Há anos atrás, me casara com Silvia,
Ela era mais velha que eu,
Belíssimas pernas e um sorriso que só eu fazia
surgir ou só eu enxergava...
Ela era viúva, tinha herdado uma bela casa e um
carro,
Alguma dureza e vontade alguma de prosseguir,
Passamos dois anos juntos,
Até que ela desistiu de uma vez,
E agora o viúvo era eu...
Ela nunca tivera filhos,
Mas seu cachorro Tony, um mastim, substituíra
qualquer carência neste sentido.
Tony durou 18 anos e Silvia teve a brilhante idéia
de empalhá-lo depois da insuficiência pulmonar do cão. Na sala ele ficava, plantado,
sempre me olhando, duro, com aquela expressão vazia...eu tinha pavor, mas
Silvia assim queria e conversava com ele, todos os dias e por vezes não
podíamos sair, para não deixar Tony sozinho.
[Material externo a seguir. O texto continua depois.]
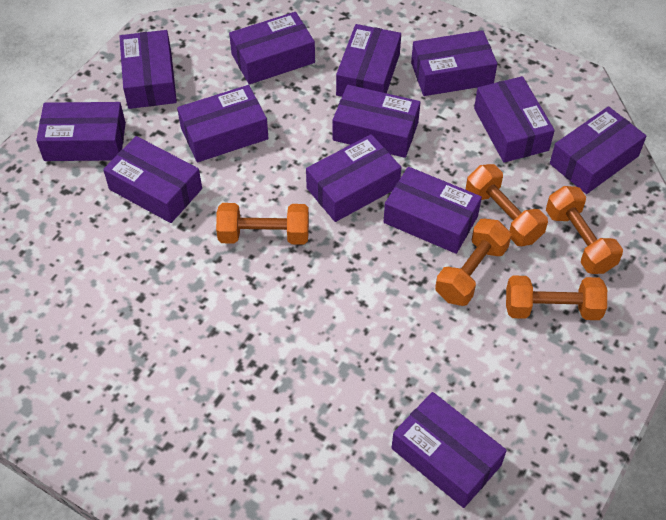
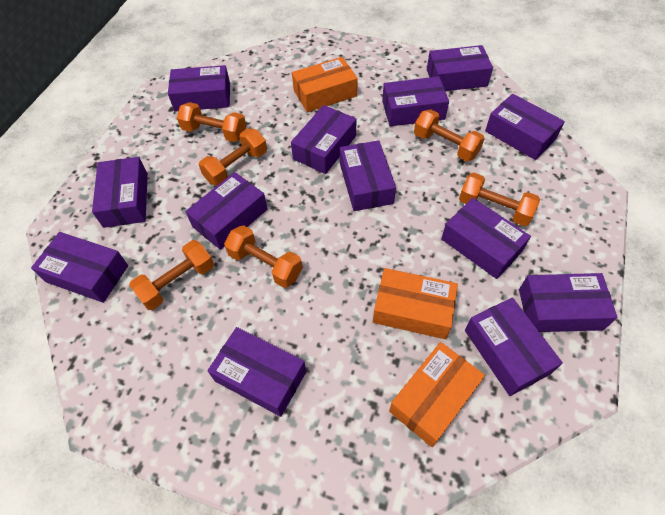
orange box: 0 -> 3
orange dumbbell: 5 -> 6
- Ele nunca vai me deixar Carlos, ele é um anjo que
me protege! Jamais enterraria ele!
Quando ela se foi, eu fiquei, e Tony também. Não
tive coragem de tirá-lo de lá. Sabe deus que maldição recairia sobre mim caso
colocasse o Tony no lixo.
Por semanas naquela casa, era o cachorro e eu.
Litros e mais litros de vinho, pra mim.
Ele já não consumia nada, talvez apenas a mim, com
aqueles olhos amarelos.
Na noite de um sábado qualquer, não sei bem o porquê,
Deixei pra trás uma sala cheia de amargura e
solidão,
Aquelas negras nuvens sobre o tapete de centro,
O vento insistente, que levantava cortinas e fazia
voar guardanapos usados,
As cinzas de dentro do cinzeiro que voavam sobre
mim...
Meus olhos abriram embora eu não tomasse
consciência do que havia em frente a eles,
Cambaleei em direção à garagem e de lá rasguei a
noite com o velho Volvo preto da Silvia.
O Volvo me levava pra algum lugar que eu não sabia
qual era,
No retrovisor minha boca roxa do vinho,
Procurei por cigarros no porta luvas enquanto o
Volvo rodava a 110 quilômetros por hora na avenida, não encontrava...
Parei, aliás, o Volvo parou, em um bar na beira da
estrada, um lugar de filme americano, coisa do tipo. Lá dentro, um velho negro,
cego tocava uma música velha com sua velha gaita de boca. Meia dúzia de gente
atenta, meia dúzia embriagada. Eram três e meia da manhã de um sábado qualquer.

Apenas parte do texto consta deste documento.